Scaling out
Modal makes it trivially easy to scale compute across thousands of containers. You won’t have to worry about your App crashing if it goes viral or need to wait a long time for your batch jobs to complete.
For the the most part, scaling out will happen automatically, and you won’t need to think about it. But it can be helpful to understand how Modal’s autoscaler works and how you can control its behavior when you need finer control.
How does autoscaling work on Modal?
Every Modal Function corresponds to an autoscaling pool of containers. The size of the pool is managed by Modal’s autoscaler. The autoscaler will spin up new containers when there is no capacity available for new inputs, and it will spin down containers when resources are idling. By default, Modal Functions will scale to zero when there are no inputs to process.

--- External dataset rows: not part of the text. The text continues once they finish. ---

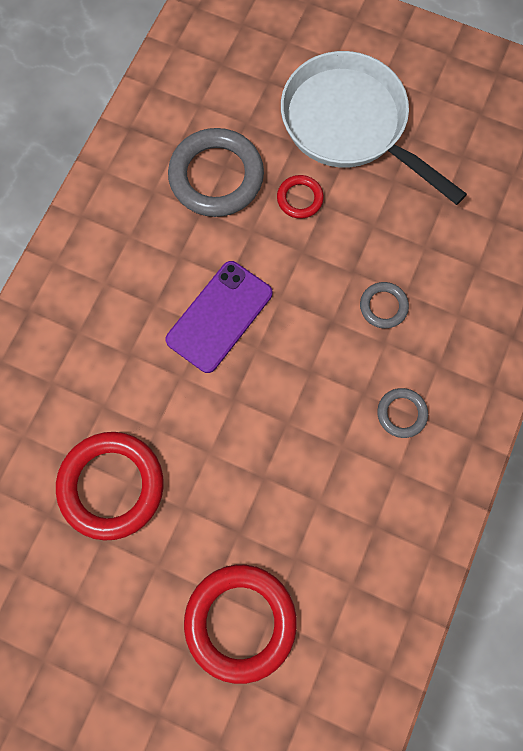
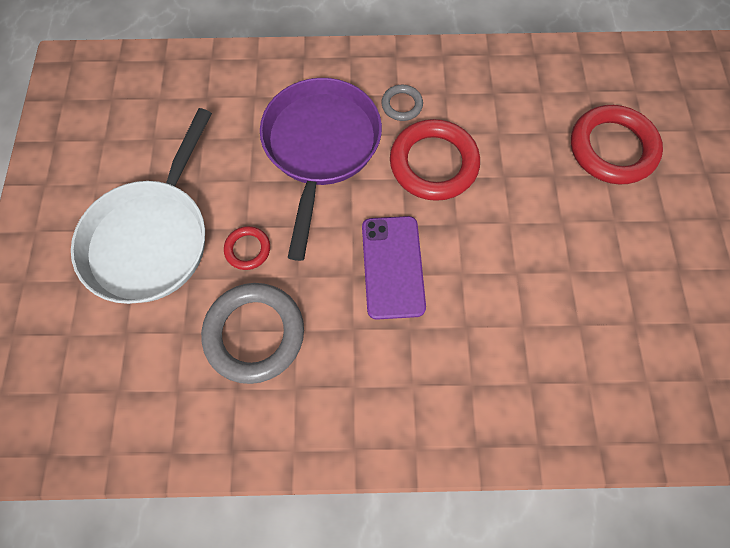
camera: 115 degrees left, 5 degrees down
(112, 486) = (581, 284): red ring -> red ring (433, 163)
(219, 316) = (392, 267): purple phone -> purple phone turned 75 degrees clockwise
(383, 306) = (321, 147): grey ring -> purple pan

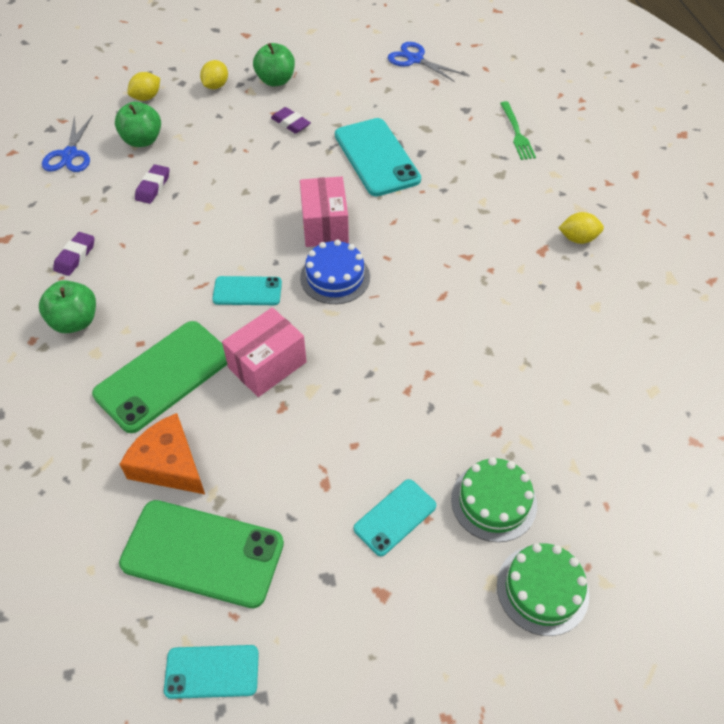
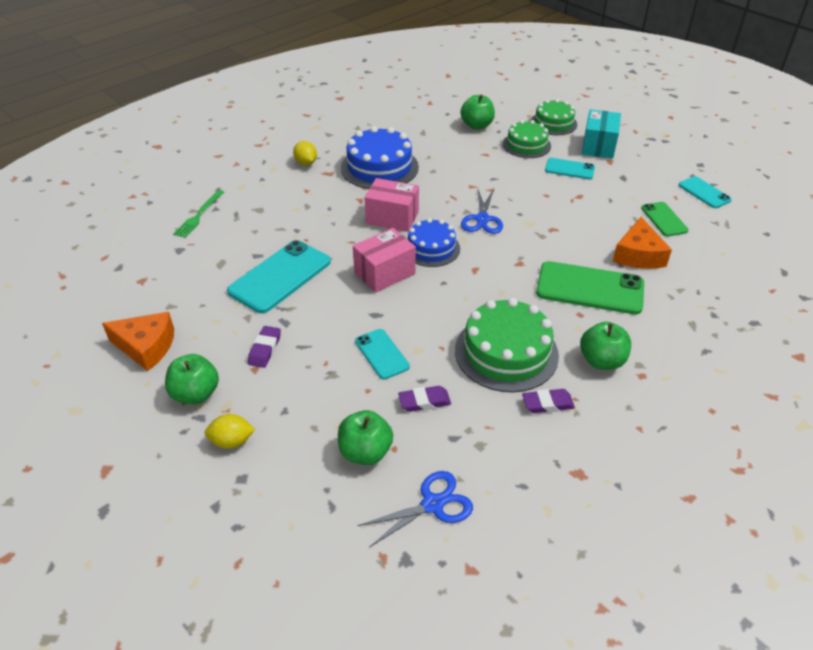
camera: 120 degrees left, 10 degrees down
(147, 97) = (289, 496): yellow lemon -> none
(150, 260) = (506, 352): none -> green cake
(202, 553) = (664, 219): green phone -> green phone, size x0.55
(247, 291) = (483, 284): turquoise phone -> turquoise phone (382, 354)
(267, 365) = (532, 247): pink box -> pink box (392, 218)
(348, 69) = (146, 347): none -> orange cheese
(415, 59) = (107, 306): blue scissors -> blue scissors (482, 219)
(432, 609) = (598, 146): none -> turquoise box
(516, 133) = (199, 215): green fork -> green fork turned 150 degrees clockwise
(528, 301) = (379, 167): none -> blue cake
(588, 467) = (477, 125): none -> green apple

Autoscaling decisions are made quickly and frequently so that your batch jobs can ramp up fast and your deployed Apps can respond to any sudden changes in traffic.

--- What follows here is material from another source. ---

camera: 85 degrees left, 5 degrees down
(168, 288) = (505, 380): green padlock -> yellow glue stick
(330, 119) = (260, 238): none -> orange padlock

Configuring autoscaling behavior
Modal exposes a few settings that allow you to configure the autoscaler’s
behavior. These settings can be passed to the @app.function
or @app.cls
decorators:
max_containers
: The upper limit on containers for the specific Function.min_containers
: The minimum number of containers that should be kept warm, even when the Function is inactive.buffer_containers
: The size of the buffer to maintain while the Function is active, so that additional inputs will not need to queue for a new container.scaledown_window
: The maximum duration that individual containers can remain idle when scaling down.

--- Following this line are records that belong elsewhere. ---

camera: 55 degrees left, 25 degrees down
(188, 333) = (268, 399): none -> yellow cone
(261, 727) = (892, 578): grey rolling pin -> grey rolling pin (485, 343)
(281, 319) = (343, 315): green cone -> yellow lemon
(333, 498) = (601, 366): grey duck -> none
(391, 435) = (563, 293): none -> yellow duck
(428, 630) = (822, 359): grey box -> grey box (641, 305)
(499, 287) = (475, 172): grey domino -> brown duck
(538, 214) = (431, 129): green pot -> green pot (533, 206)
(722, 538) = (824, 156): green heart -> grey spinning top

In general, these settings allow you to trade off cost and latency. Maintaining a larger warm pool or idle buffer will increase costs but reduce the chance that inputs will need to wait for a new container to start.
Similarly, a longer scaledown window will let containers idle for longer, which might help avoid unnecessary churn for Apps that receive regular but infrequent inputs. Note that containers may not wait for the entire scaledown window before shutting down if the App is substantially overprovisioned.
Parallel execution of inputs
If your code is running the same function repeatedly with different independent
inputs (e.g., a grid search), the easiest way to increase performance is to run
those function calls in parallel using Modal’s
Function.map()
method.
Here is an example if we had a function evaluate_model
that takes a single
argument:
import modal
app = modal.App()
@app.function()
def evaluate_model(x):
...
@app.local_entrypoint()
def main():
inputs = list(range(100))
for result in evaluate_model.map(inputs): # runs many inputs in parallel
...
In this example, evaluate_model
will be called with each of the 100 inputs
(the numbers 0 - 99 in this case) roughly in parallel and the results are
returned as an iterable with the results ordered in the same way as the inputs.
Exceptions
By default, if any of the function calls raises an exception, the exception will
be propagated. To treat exceptions as successful results and aggregate them in
the results list, pass in
return_exceptions=True
.
@app.function()
def my_func(a):
if a == 2:
raise Exception("ohno")
return a ** 2
@app.local_entrypoint()
def main():
print(list(my_func.map(range(3), return_exceptions=True)))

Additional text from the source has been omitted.